One of the unfun side effects of the bubble is it's effect on driving rents up too. It's not just houses that become unaffordable but apartments too.
Natter 48 Contiguous States of Denial
Off-topic discussion. Wanna talk about corsets, duct tape, or physics? This is the place. Detailed discussion of any current-season TV must be whitefonted.
I think the "burst" will be a lot less in places like NYC and SF, since there is high demand for limited space.
True, that. But it's still more than a little nerve-wracking to be setting a closing date when every article about housing is screaming "And whatever you do, DON'T BUY A HOUSE THIS YEAR!"
One of the unfun side effects of the bubble is it's effect on driving rents up too. It's not just houses that become unaffordable but apartments too.
Very much this. The prices for apartments out here is scare-eee. When Joe and I move, our rent is going to go up by at least $400. Yikes!
In all honesty I do not believe that professional economists fully understand the economy.
I don't know why economists are specially underinformed compared to any other professional academic. Psychologists don't fully understand why people behave the way they do. Mathematicians notoriously deal with thorny unsolved problems. Obviously there's a huge debate going on in physics right now as to what kind of evidence we need to base theories on. The mystery IS the point.
After expressing this opinion in my first micro-econ class in grad school, the professor (who is one of your colleagues, I think, flea, so I won't mention his name) went out of his way to heap scorn and derision on me.
I have to say, it sounds like he was responding in kind, unless there was some compelling reason to heap scorn and derision upon the man's chosen profession. In his class.
I was told that the bubble would burst less hard in places with good employment. And that LA was one of those places. However, our bubble is stretched so artificially thin--it can't sustain itself.
As a non-owner who wonders where I'm supposed to get over half a million to buy a tiny home in my neighbourhood, I'm reasonably unsympathetic to the disappearance of paper wealth. But, damn, it must have been seductive to get in on the ground floor, and I'm sure people were busier checking what floor they were on that noting how many floors were left to go.

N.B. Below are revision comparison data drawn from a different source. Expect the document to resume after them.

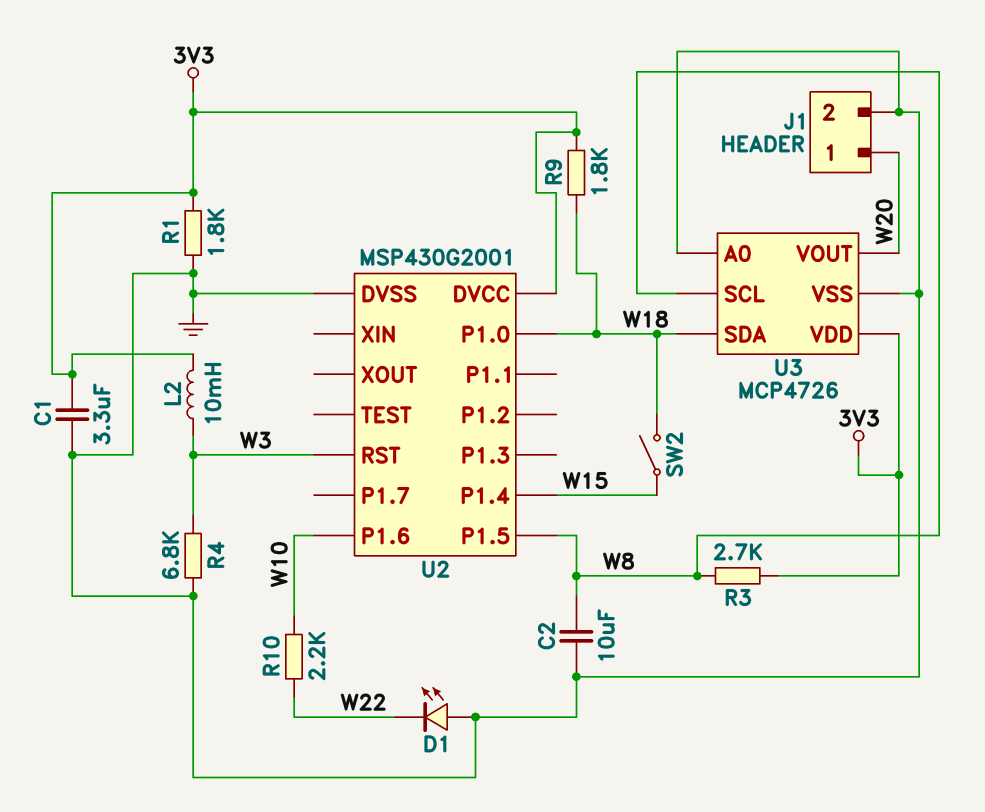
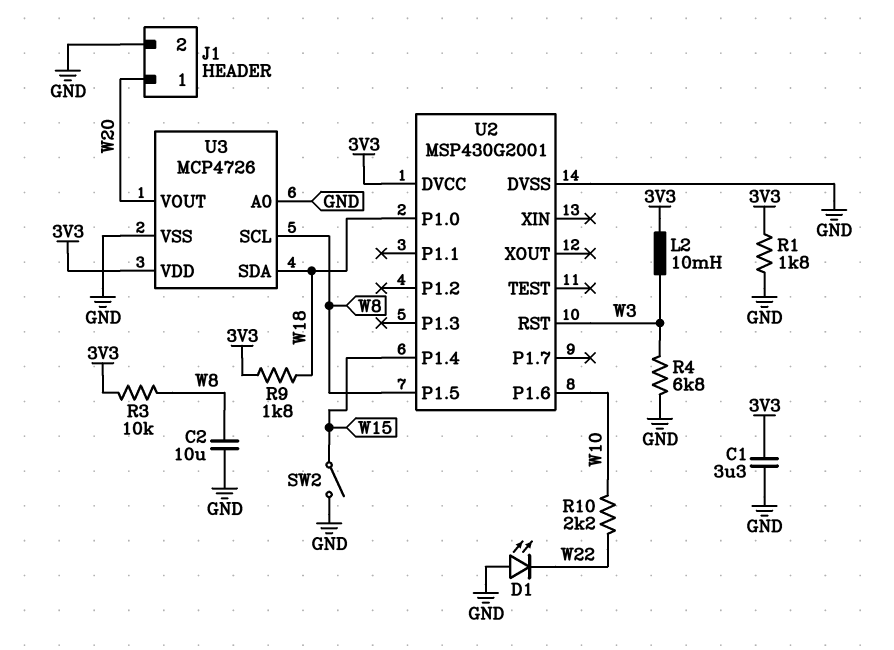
R3: 2.7k (3V3, W8) -> 10k (3V3, W8)
SW2: switch (W15, W18) -> switch (GND, W15)

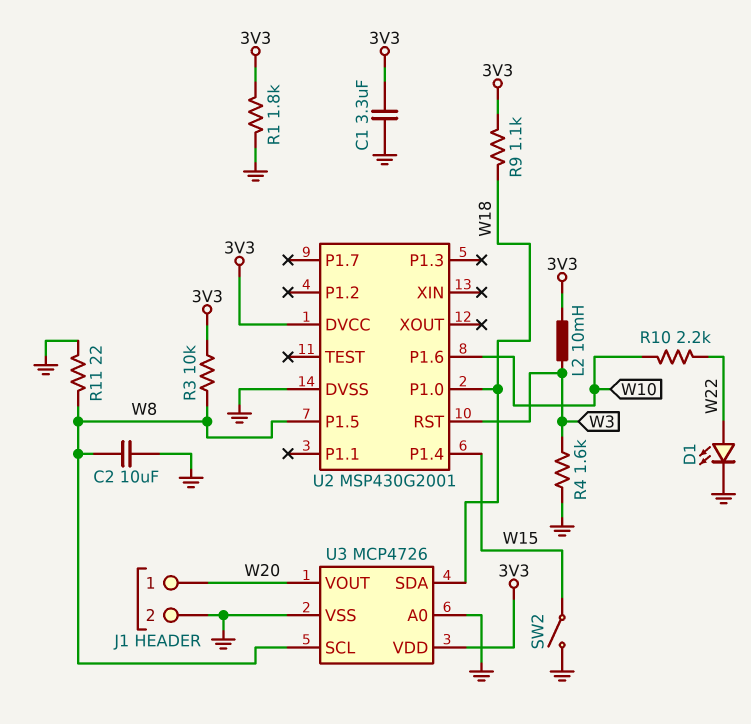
D1: LED (A GND, K W22) -> LED (A W22, K GND)
R4: 6.8k (GND, W3) -> 1.6k (GND, W3)
R9: 1.8k (3V3, W18) -> 1.1k (3V3, W18)
R11: none -> 22 (GND, W8)

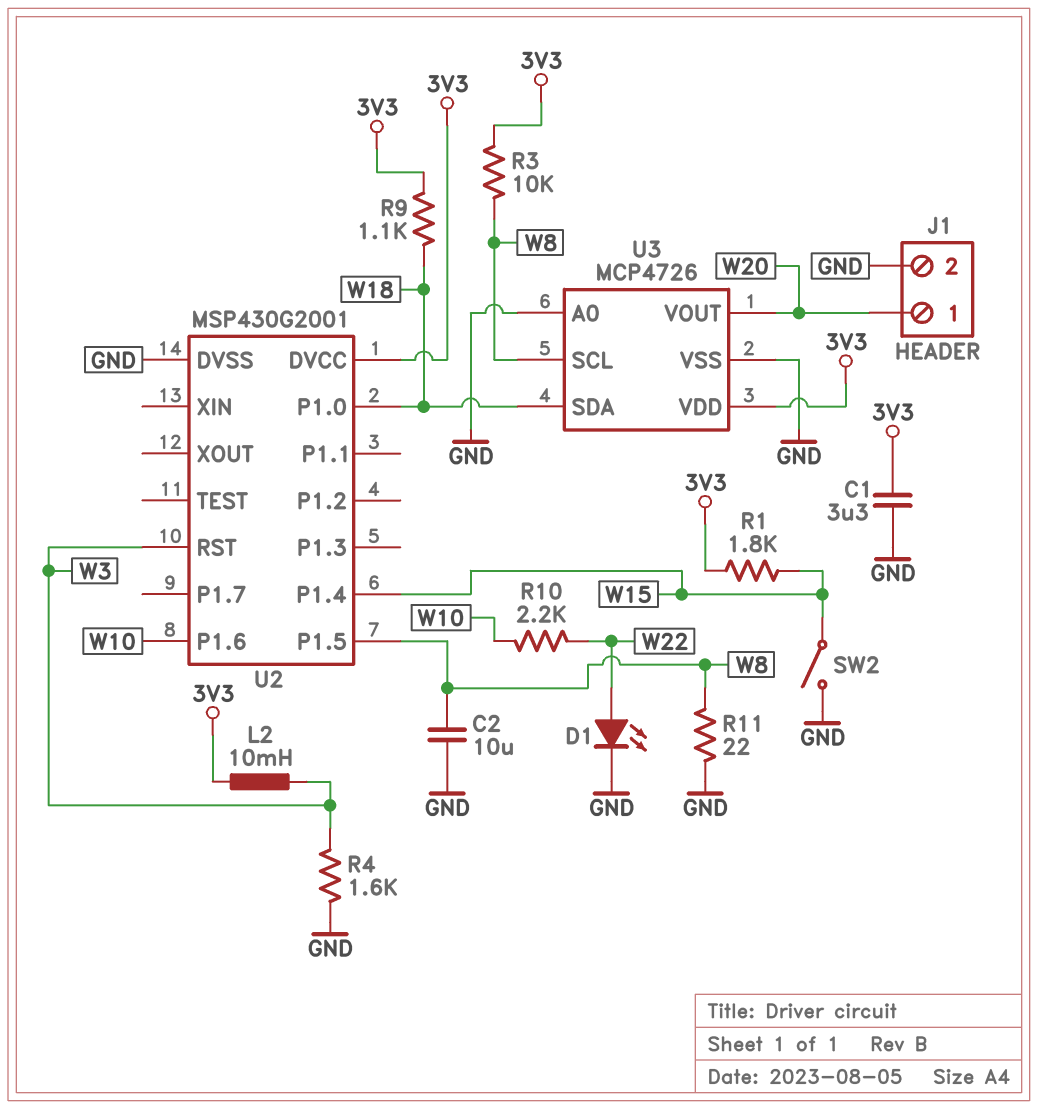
R1: 1.8k (3V3, GND) -> 1.8k (3V3, W15)

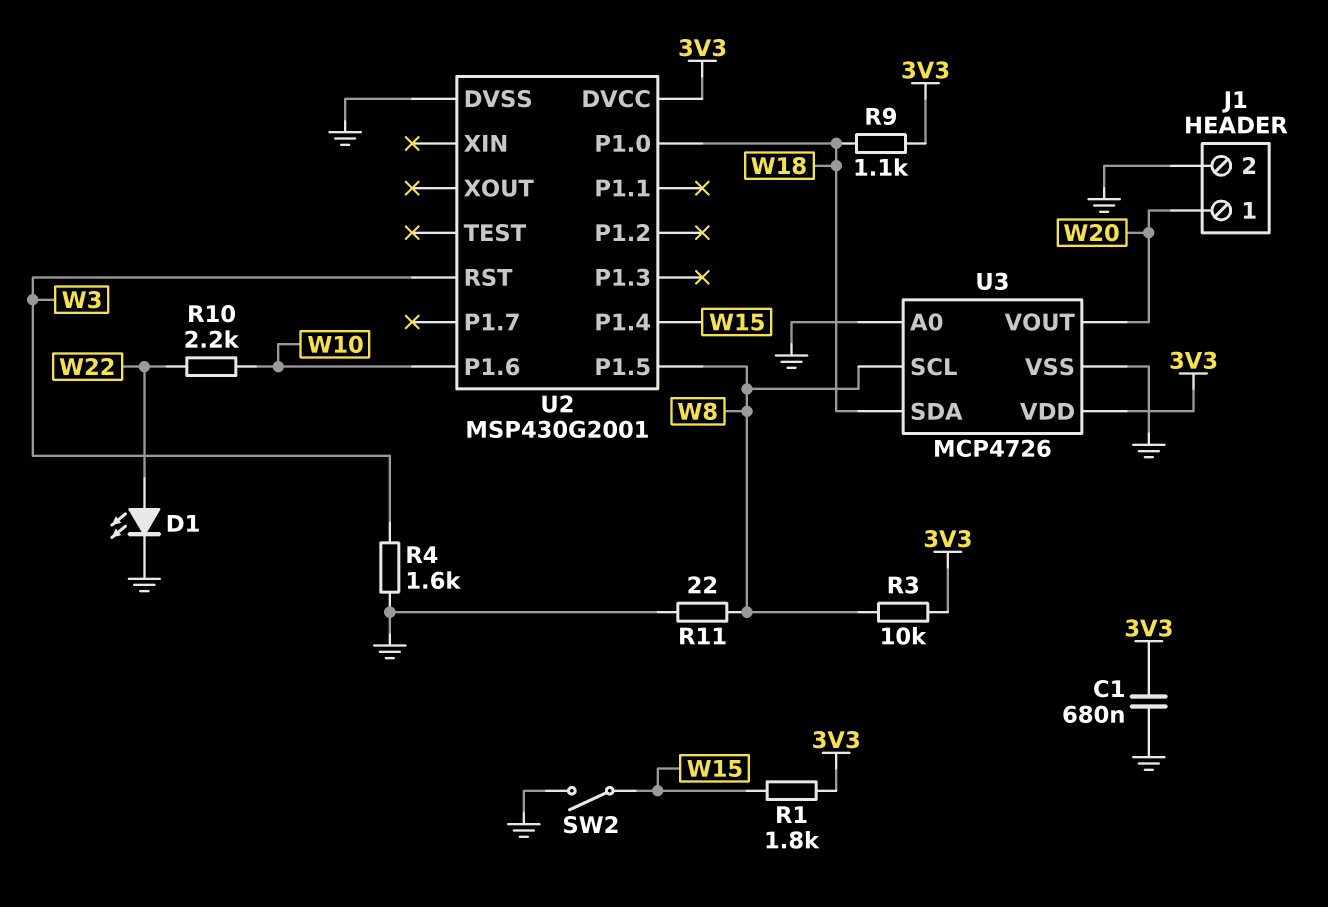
C1: 3.3uF (3V3, GND) -> 680nF (3V3, GND)
C2: 10uF (GND, W8) -> none
L2: 10mH (3V3, W3) -> none

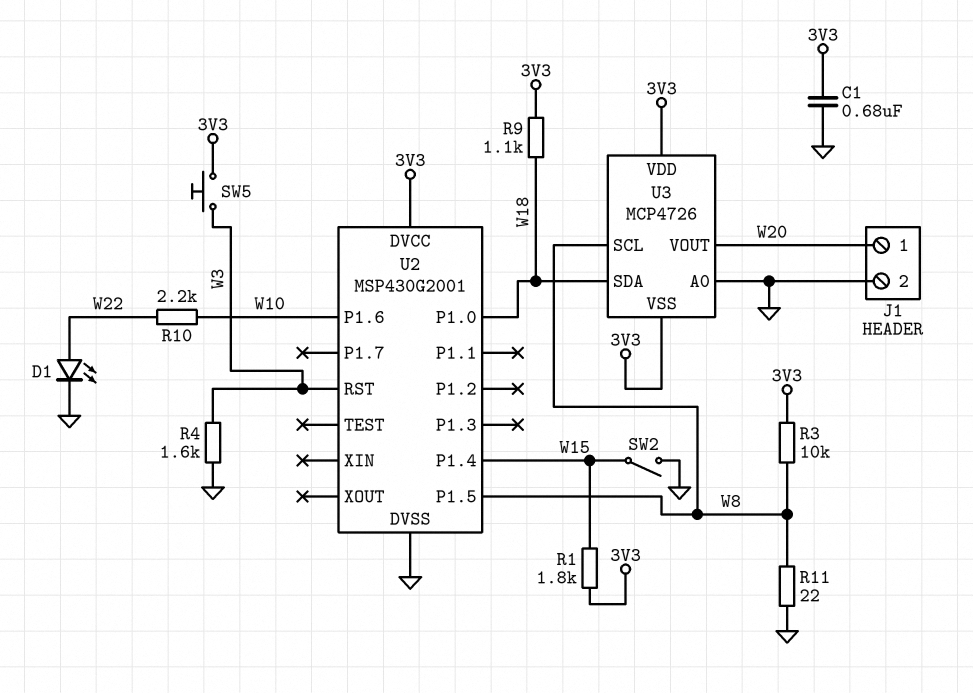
SW5: none -> button (3V3, W3)
U3 pin VSS: GND -> 3V3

whenever I open a magazine I can usually point to exactly where photos have been retouched
From what I've been lead to believe, either your hand is tired from pointing or you don't read many magazines. You know those riders that bands have for their venues? I remember a TT poster who worked for, I think, Teen People. The celebs come with their own riders. So if it's not a candid (and maybe even then), J-Lo has had exactly the same sort of work done on her photos every single time.
It's like my boob-job curiosity. If Salma's breasts aren't real, why doesn't everyone go to her surgeon? Even if Salma's breasts are real, maybe there still are many people wandering around with great fake breasts. And what I think of as the fake boob look is just the obvious boob job look.
They may be among us.
I think any subject that deals with human behavior is going to be fuzzy by definition -- you can only predict what people will do with their money up to a point, because people aren't always rational (or even predictably irrational).
Sorry to interrupt this discussion, but I only have a second due to lots of actual (yuck) work to do and I have to post a link to the coolest little film ever. [link]
watch, marvel, and enjoy.
Grad school is full of scorn and derision, in all directions. It's sort of its raison d'etre.
I think where economics differs as a field from the academic professions bon bon mentioned is that the 15-second sound bite on topics that directly affect people's lives (like the housing market) does not occur in fields like theoretical physics and math, and not much in psychology except Dr. Phil. I am sure many academic economists fully admit that much of their work is theoretical, but they don't get on TV much.
Except you could argue that houses had become overvalued, and the drop in housing prices is just forcing people to confront reality. All this wealth was created on paper and people borrowed against it. And now a lot of this wealth is gong away. So there really wasn't as much "real" wealth there in the first place....
But all that debt (created by the borrowing) is still out there, waiting to be repaid. So there's an effect on real wealth as well, because people will have to repay the principal (plus interest) borrowed earlier.
Another difference between this market drop and prior market drops is the rise in alternative mortgages. People who've been paying interest-only or teaser interest rates are going to be facing big jumps in their payments when they have to start repaying principal or paying more normal interest rates. And most likely, some of them won't be able to make those payments.